I looked at the SG log and I saw the following error:

cbl_e2e_tests-sync-gateway-1  | 2022-02-11T13:11:32.664Z [INF] WS: c:#083 Error: receiveLoop exiting with WebSocket error: unexpected EOF
cbl_e2e_tests-sync-gateway-1  | 2022-02-11T13:11:32.664Z [INF] WS: c:#083 Error: parseLoop closing socket due to error: io: read/write on closed pipe

Then:

cbl_e2e_tests-sync-gateway-1  | 2022-02-11T13:11:32.664Z [ERR] c:[1e4f78cc] Error during downloadOrVerifyAttachments for doc <ud>-ROB2ogRo0_VKGkU-9-BVos</ud>/1-dc7f00d1f0e816c4dbced5344dbd5de2aea8bb90: 400 Incorrect data sent for attachment with digest: sha1-IFoDhTd4vZcUaob9onc6unRzl5E= -- db.(*blipHandler).handleRev() at blip_handler.go:908
cbl_e2e_tests-sync-gateway-1  | 2022-02-11T13:11:32.664Z [ERR] c:[1e4f78cc] Error during downloadOrVerifyAttachments for doc <ud>-fYIfjuzAspPSZ1rtziOiio</ud>/1-7274ec9d4e8e70aaa3571fbf1e3c49eb8f38d130: 400 Incorrect data sent for attachment with digest: sha1-tbftci6WJgkLcD+NZc3pwj7fzOA= -- db.(*blipHandler).handleRev() at blip_handler.go:908
cbl_e2e_tests-sync-gateway-1  | 2022-02-11T13:11:32.664Z [ERR] c:[1e4f78cc] Error during downloadOrVerifyAttachments for doc <ud>-A-YD15JaKfqhhO28wgCrWT</ud>/1-3ee804c4069f6db26e05d067956752ce63ea69bb: 400 Incorrect data sent for attachment with digest: sha1-Ecmf3DaQOhVaJ7FPyQWDiF1bico= -- db.(*blipHandler).handleRev() at blip_handler.go:908
cbl_e2e_tests-sync-gateway-1  | 2022-02-11T13:11:32.665Z [INF] SyncMsg: c:[1e4f78cc] #83: Type:rev   --> 400 Incorrect data sent for attachment with digest: sha1-IFoDhTd4vZcUaob9onc6unRzl5E= Time:57.968917ms
cbl_e2e_tests-sync-gateway-1  | 2022-02-11T13:11:32.665Z [INF] SyncMsg: c:[1e4f78cc] #57: Type:rev   --> 400 Incorrect data sent for attachment with digest: sha1-Ecmf3DaQOhVaJ7FPyQWDiF1bico= Time:320.037292ms
cbl_e2e_tests-sync-gateway-1  | 2022-02-11T13:11:32.665Z [INF] SyncMsg: c:[1e4f78cc] #73: Type:rev   --> 400 Incorrect data sent for attachment with digest: sha1-tbftci6WJgkLcD+NZc3pwj7fzOA= Time:202.736792ms

Around the same time, CBL Log has the following:

12:11:32.569787| [TLS] ERROR: mbedTLS(C): mbedtls_ssl_flush_output() returned -26752 (-0x6880)
12:11:32.569965| [TLS] ERROR: mbedTLS(C): mbedtls_ssl_write_record() returned -26752 (-0x6880)
12:11:32.570140| [WS] WARNING: ClientSocket got POSIX error 35 "Resource temporarily unavailable"
12:11:32.570539| [WS] ERROR: {BuiltInWebSocket#9} Unexpected or unclean socket disconnect! (reason=Network error 3)

Based on Timestamp, client got POSIX 35 (EWOULDBLOCK / EAGAIN) error which causes the connection to be closed before the error happens on SG side when validating the attachment.
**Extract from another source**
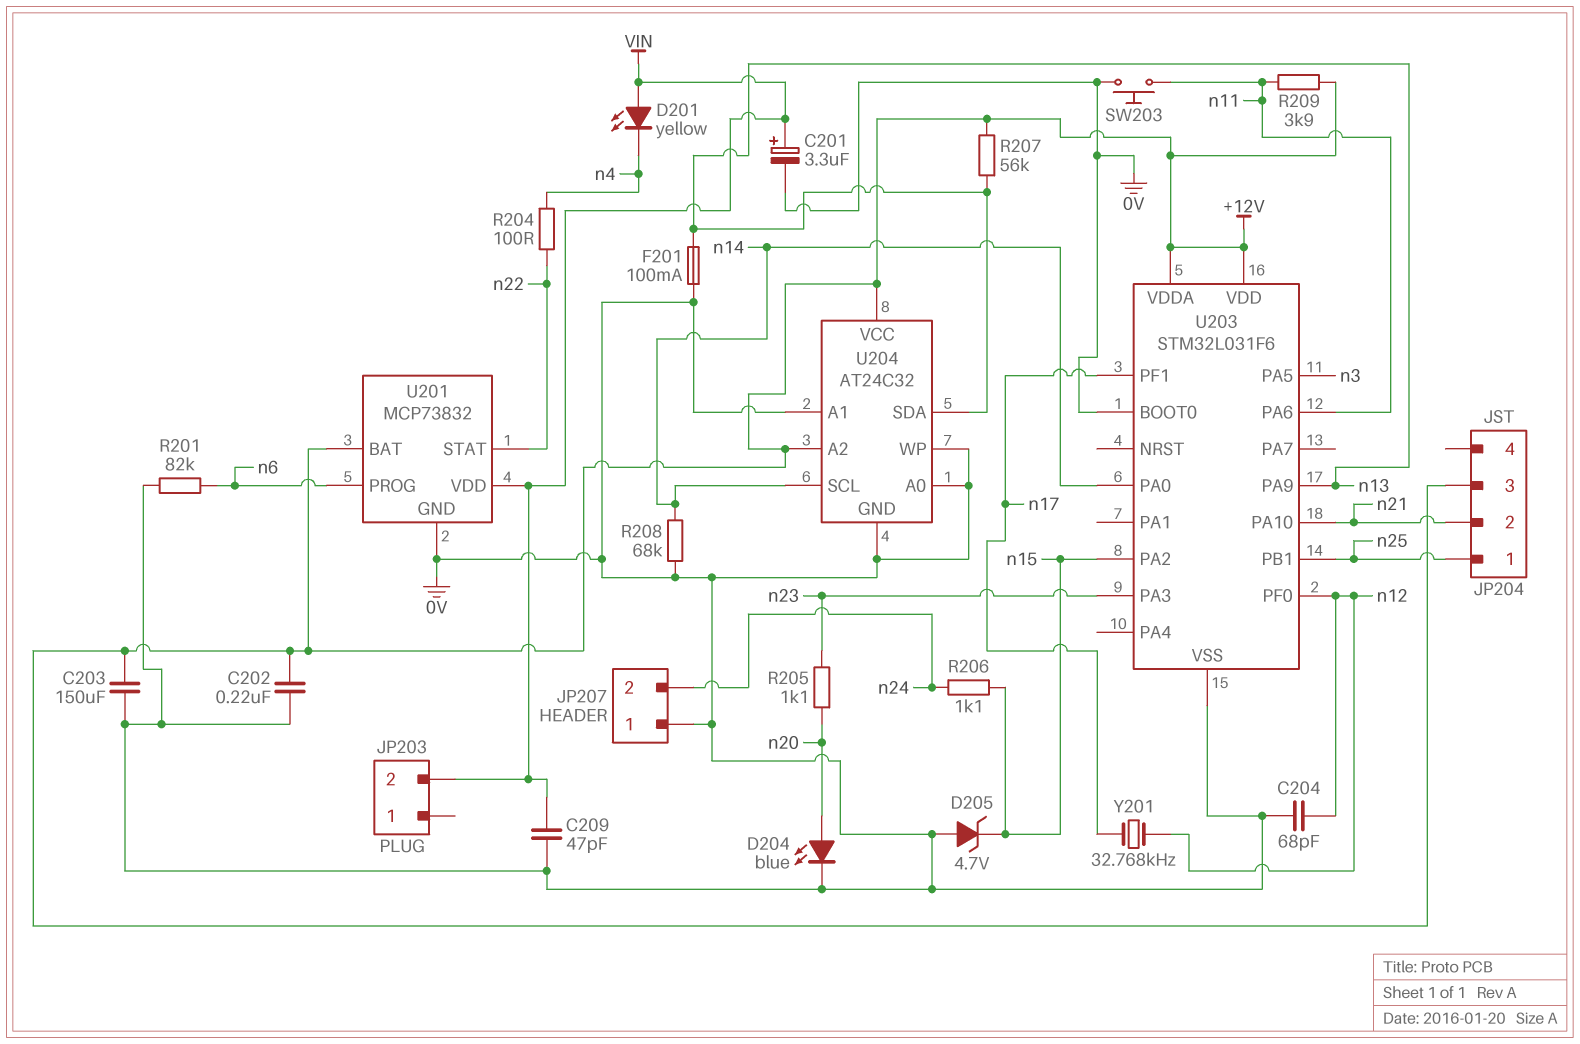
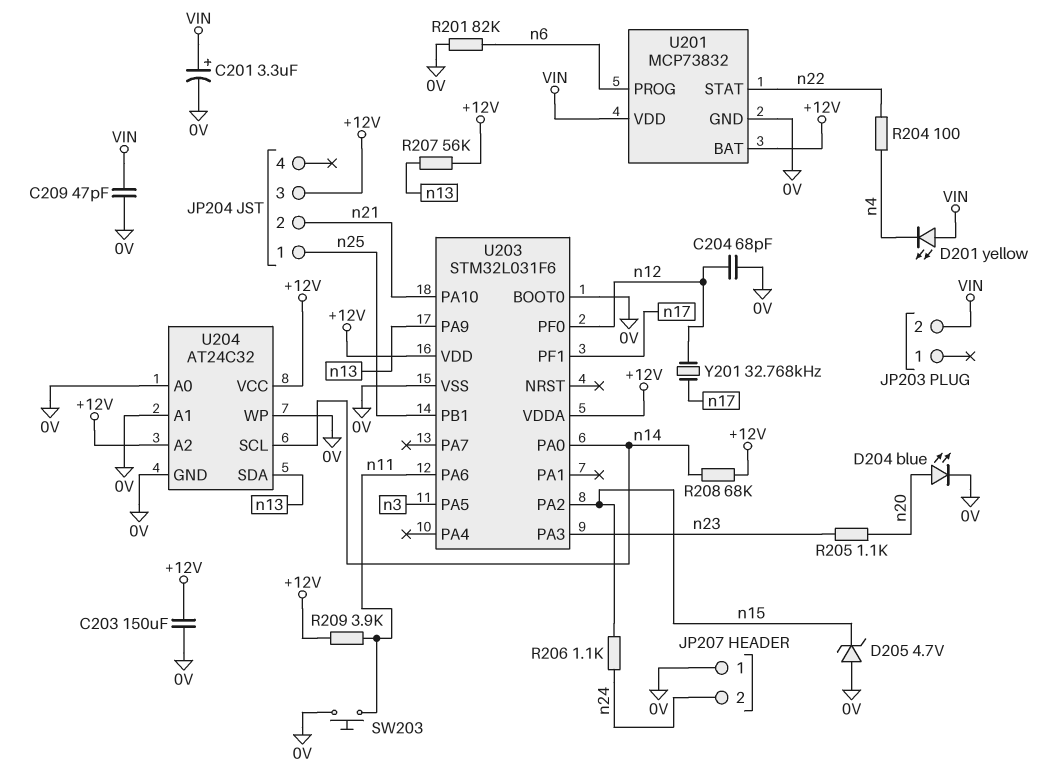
C202: 220nF (+12V, 0V) -> none
F201: 100mA (0V, n13) -> none
R208: 68k (0V, n14) -> 68k (+12V, n14)

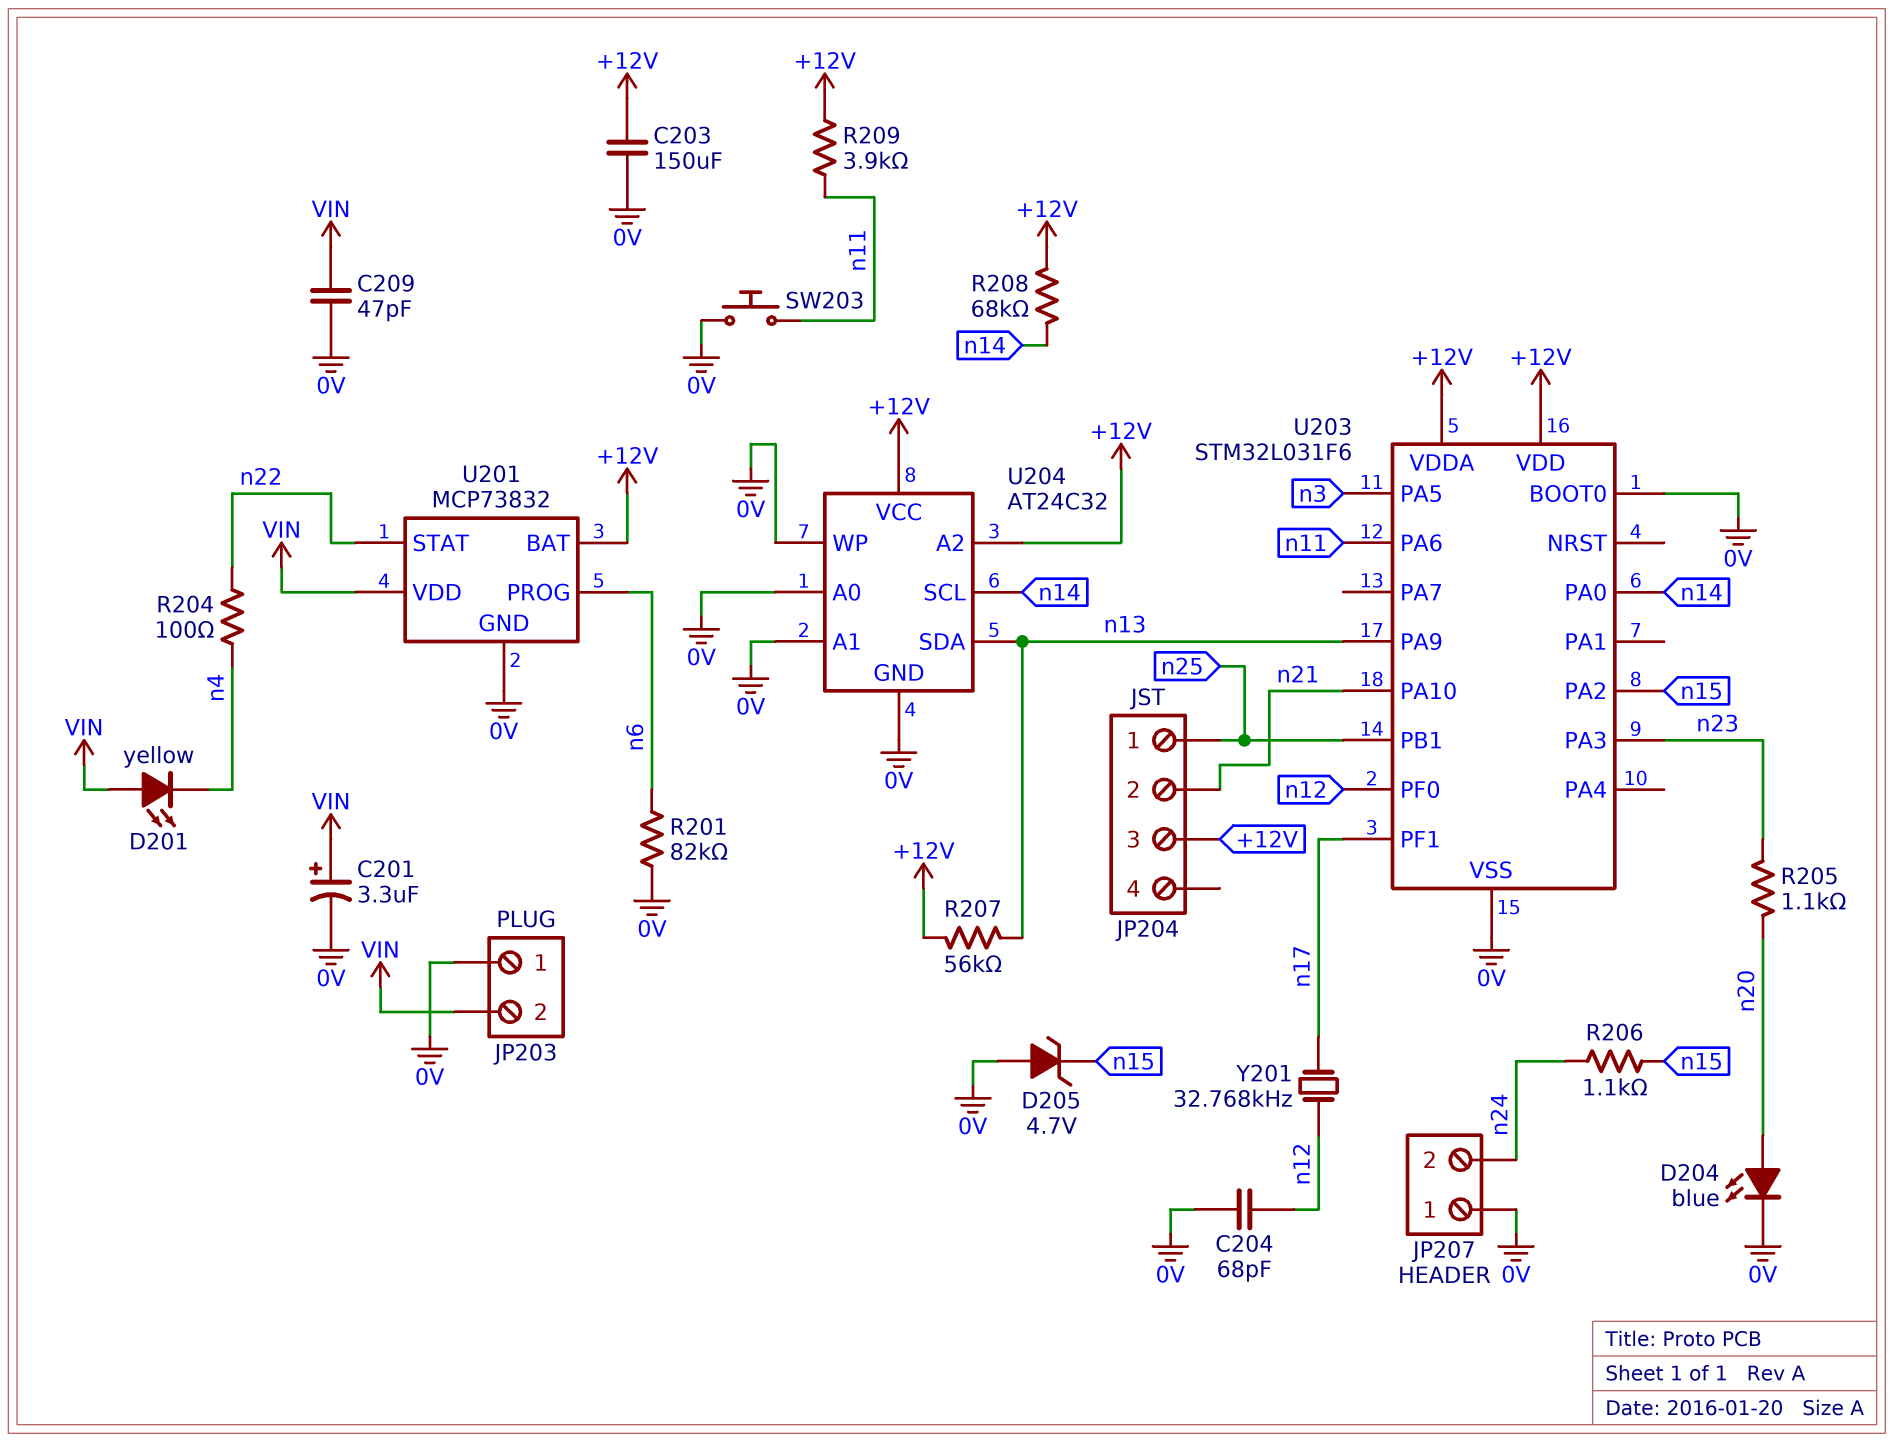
JP203 pin 1: none -> 0V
I have chatted with a SG member and one theory is that the attachments sent to SG were truncated due to the closed socket. However, that shouldn’t cause any real issues (e.g. partial doc saved on SG side).
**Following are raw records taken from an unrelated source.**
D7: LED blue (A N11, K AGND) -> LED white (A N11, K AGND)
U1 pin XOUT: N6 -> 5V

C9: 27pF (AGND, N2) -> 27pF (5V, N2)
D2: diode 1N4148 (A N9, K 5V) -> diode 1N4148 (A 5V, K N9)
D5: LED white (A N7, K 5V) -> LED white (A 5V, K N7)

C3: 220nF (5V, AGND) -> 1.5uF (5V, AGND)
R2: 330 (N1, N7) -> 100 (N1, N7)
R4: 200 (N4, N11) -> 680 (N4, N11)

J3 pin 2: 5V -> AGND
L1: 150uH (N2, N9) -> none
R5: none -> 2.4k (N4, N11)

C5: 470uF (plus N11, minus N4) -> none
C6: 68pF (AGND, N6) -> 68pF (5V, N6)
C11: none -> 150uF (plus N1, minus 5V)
From the log, the pull replication also has the POSIX 35 errors which cause the stream / socket to close.

In general, the EWOULDBLOCK / EAGAIN error during read should be ignored and shouldn’t cause the stream / socket to close. I have realized that the fix for EWOULDBLOCK was not in the beta2. The next step would be trying out the binary including the fix. I will check if the binary is available to download or not, or you can build the binary yourself from the current release/lithium branch.
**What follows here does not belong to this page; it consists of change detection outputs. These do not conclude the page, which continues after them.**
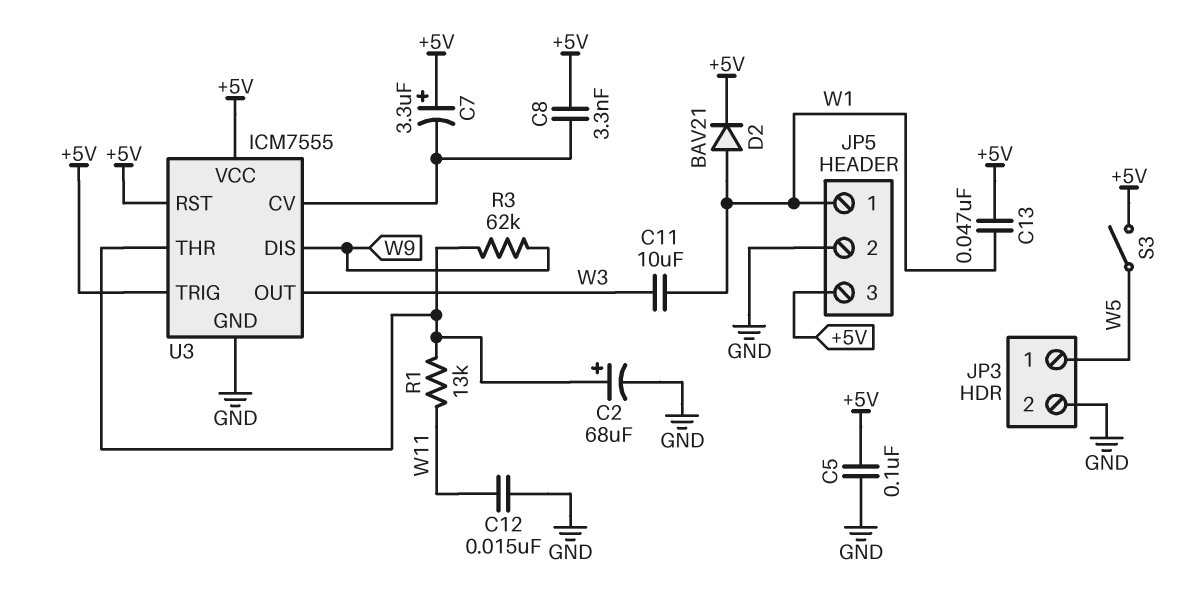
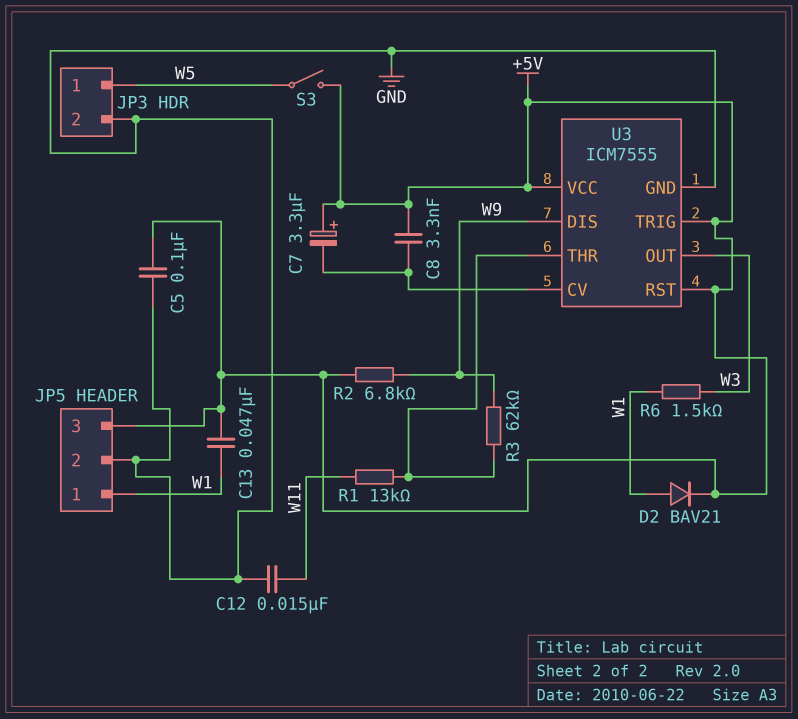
C2: 68uF (plus U3/THR, minus GND) -> none
C11: 10uF (W1, W3) -> none
R2: none -> 6.8k (+5V, W9)
R6: none -> 1.5k (W1, W3)

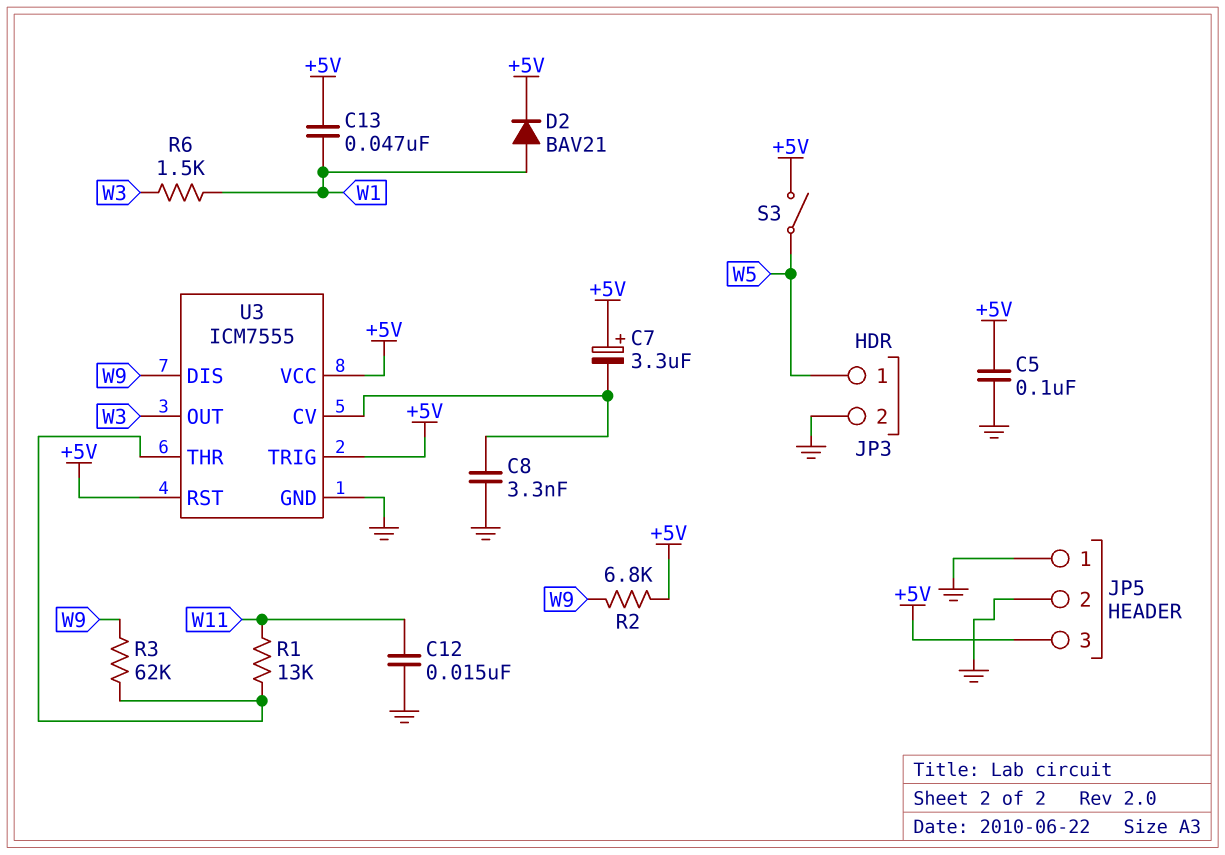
C8: 3.3nF (+5V, U3/CV) -> 3.3nF (GND, U3/CV)
JP5 pin 1: W1 -> GND

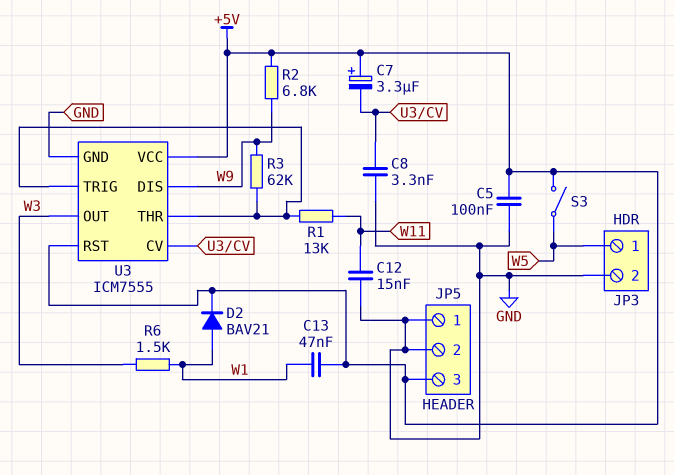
U3 pin TRIG: +5V -> U3/THR

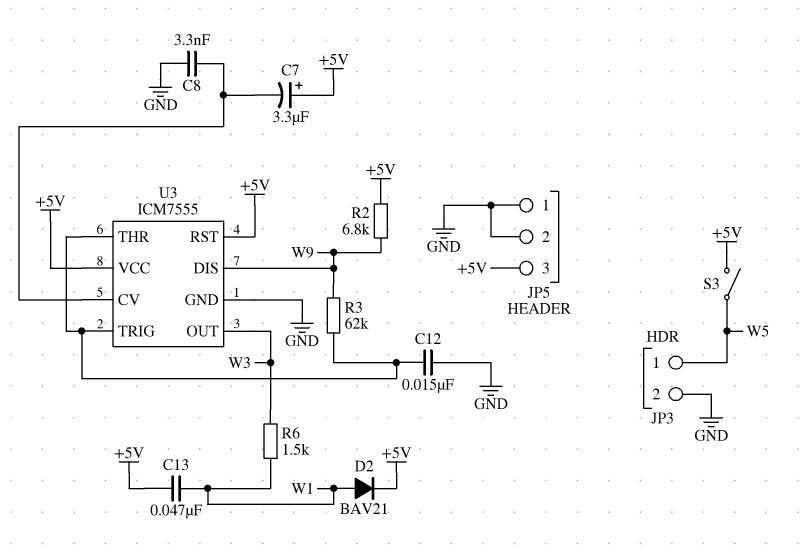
C5: 100nF (+5V, GND) -> none
C12: 15nF (GND, W11) -> 15nF (GND, U3/THR)
R1: 13k (U3/THR, W11) -> none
Nicolas_Blum · February 14, 2022, 1:45am

Thanks for the first suggestion.
One question: Would that explain as well why the issue only happens if the connection is TLS?

pasin · February 14, 2022, 10:38pm

I understand that during write the server side can’t accept the data fast enough as it needs to decrypt blob data being transferred. I don’t have a good answer when the error happened during read. We are using poll() to know when the socket becomes readable, however, when trying to read from the socket, there was no data and EWOULDBLOCK is returned instead.

CC @borrrden @jens for better answer.